Instruction Fine-Tuning: Leveraging techniques like rejection sampling, proximal policy optimization, and direct preference optimization on human preference rankings, Llama 3 excels at following instructions faithfully.
The results are stellar – Llama 3 sets new state-of-the-art performance records on numerous academic language model benchmarks like TriviaQA, OpenBookQA, and ANLI. Its coding abilities are also unmatched, achieving top scores on assessments like APPS, HumanEval, and CodeXGlue.
Perhaps more impressively, Llama 3 demonstrated superior performance in rigorous human evaluations across 12 major use cases such as reasoning, open-ended question answering, and creative writing. Human raters consistently preferred Llama 3’s outputs over same-scale models like GPT-3.
On the safety front, Llama 3 comes integrated with robust AI security tools. This includes the upgraded LlamaGuard 2 for controlling unsafe outputs, CyberSecEval 2 for preventing misuse, and a new CodeShield for filtering insecure code suggestions.
While the 8B and 70B versions are immensely capable, they are just the beginning. Meta has models scaling up to over 400 billion parameters currently in training, with early checkpoints already exhibiting remarkable multi-modal abilities like visual question answering.

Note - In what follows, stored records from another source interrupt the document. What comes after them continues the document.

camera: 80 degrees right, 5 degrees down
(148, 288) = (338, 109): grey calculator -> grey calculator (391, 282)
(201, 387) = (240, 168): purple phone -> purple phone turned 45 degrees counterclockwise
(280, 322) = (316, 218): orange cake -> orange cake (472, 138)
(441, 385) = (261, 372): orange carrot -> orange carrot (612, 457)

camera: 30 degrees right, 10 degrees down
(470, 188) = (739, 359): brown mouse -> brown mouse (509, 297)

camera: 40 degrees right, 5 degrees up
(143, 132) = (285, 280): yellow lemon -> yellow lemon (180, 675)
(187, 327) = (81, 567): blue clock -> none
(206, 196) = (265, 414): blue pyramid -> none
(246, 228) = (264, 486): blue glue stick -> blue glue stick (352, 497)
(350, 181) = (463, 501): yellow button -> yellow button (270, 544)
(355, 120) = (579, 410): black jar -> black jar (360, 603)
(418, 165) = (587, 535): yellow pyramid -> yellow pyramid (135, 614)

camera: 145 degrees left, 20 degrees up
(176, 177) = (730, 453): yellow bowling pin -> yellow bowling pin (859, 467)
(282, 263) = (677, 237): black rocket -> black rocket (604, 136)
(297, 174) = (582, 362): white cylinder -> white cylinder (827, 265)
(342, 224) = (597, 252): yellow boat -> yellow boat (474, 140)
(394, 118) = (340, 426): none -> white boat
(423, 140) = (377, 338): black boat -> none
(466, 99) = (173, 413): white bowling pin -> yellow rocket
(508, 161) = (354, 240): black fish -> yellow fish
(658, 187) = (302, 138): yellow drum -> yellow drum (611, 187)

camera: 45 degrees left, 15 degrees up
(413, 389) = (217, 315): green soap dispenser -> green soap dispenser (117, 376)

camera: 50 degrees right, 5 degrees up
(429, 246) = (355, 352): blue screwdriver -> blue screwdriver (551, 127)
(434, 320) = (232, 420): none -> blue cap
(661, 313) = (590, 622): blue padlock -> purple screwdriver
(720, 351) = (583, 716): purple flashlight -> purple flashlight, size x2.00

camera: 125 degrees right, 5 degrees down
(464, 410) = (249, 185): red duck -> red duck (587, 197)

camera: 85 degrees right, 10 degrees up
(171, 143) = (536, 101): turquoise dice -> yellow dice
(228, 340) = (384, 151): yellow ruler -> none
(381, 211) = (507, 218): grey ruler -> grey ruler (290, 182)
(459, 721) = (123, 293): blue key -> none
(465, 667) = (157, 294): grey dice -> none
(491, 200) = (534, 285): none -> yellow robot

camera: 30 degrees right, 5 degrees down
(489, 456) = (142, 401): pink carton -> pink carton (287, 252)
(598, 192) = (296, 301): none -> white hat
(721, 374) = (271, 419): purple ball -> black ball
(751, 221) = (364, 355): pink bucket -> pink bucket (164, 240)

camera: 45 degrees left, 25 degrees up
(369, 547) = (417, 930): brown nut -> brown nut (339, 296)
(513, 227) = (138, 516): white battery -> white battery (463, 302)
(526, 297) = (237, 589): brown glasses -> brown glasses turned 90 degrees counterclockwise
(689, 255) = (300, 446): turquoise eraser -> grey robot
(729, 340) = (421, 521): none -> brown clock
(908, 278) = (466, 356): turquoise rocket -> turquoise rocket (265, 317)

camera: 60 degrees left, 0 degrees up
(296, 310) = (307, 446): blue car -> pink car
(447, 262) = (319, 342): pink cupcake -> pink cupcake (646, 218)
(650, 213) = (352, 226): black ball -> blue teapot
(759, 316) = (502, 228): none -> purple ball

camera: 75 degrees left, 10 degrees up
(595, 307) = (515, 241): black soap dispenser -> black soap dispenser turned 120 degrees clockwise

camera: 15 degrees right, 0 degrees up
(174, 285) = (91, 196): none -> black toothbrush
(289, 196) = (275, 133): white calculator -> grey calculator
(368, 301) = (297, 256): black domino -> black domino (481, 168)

Llama 3’s performance has been benchmarked against other leading models, showing significant improvements across various tasks:

- MMLU (Multitask Language Understanding):
- Llama 3 70B: 75.1
- GPT-4: 86.4
- BBH (Big-Bench Hard):
- Llama 3 70B: 53.9
- GPT-4: 67.0
- GSM8K (Grade School Math 8K):
- Llama 3 70B: 74.8
- GPT-4: 92.0
These benchmarks demonstrate Llama 3’s strong performance in language understanding, complex reasoning, and mathematical problem-solving.
The release of Llama 3 marks a major milestone in large language model development. With state-of-the-art performance across myriad capabilities, robust safety integrations, and increasingly capable versions on the horizon, Llama 3 is poised to usher in a new wave of AI innovation and applications.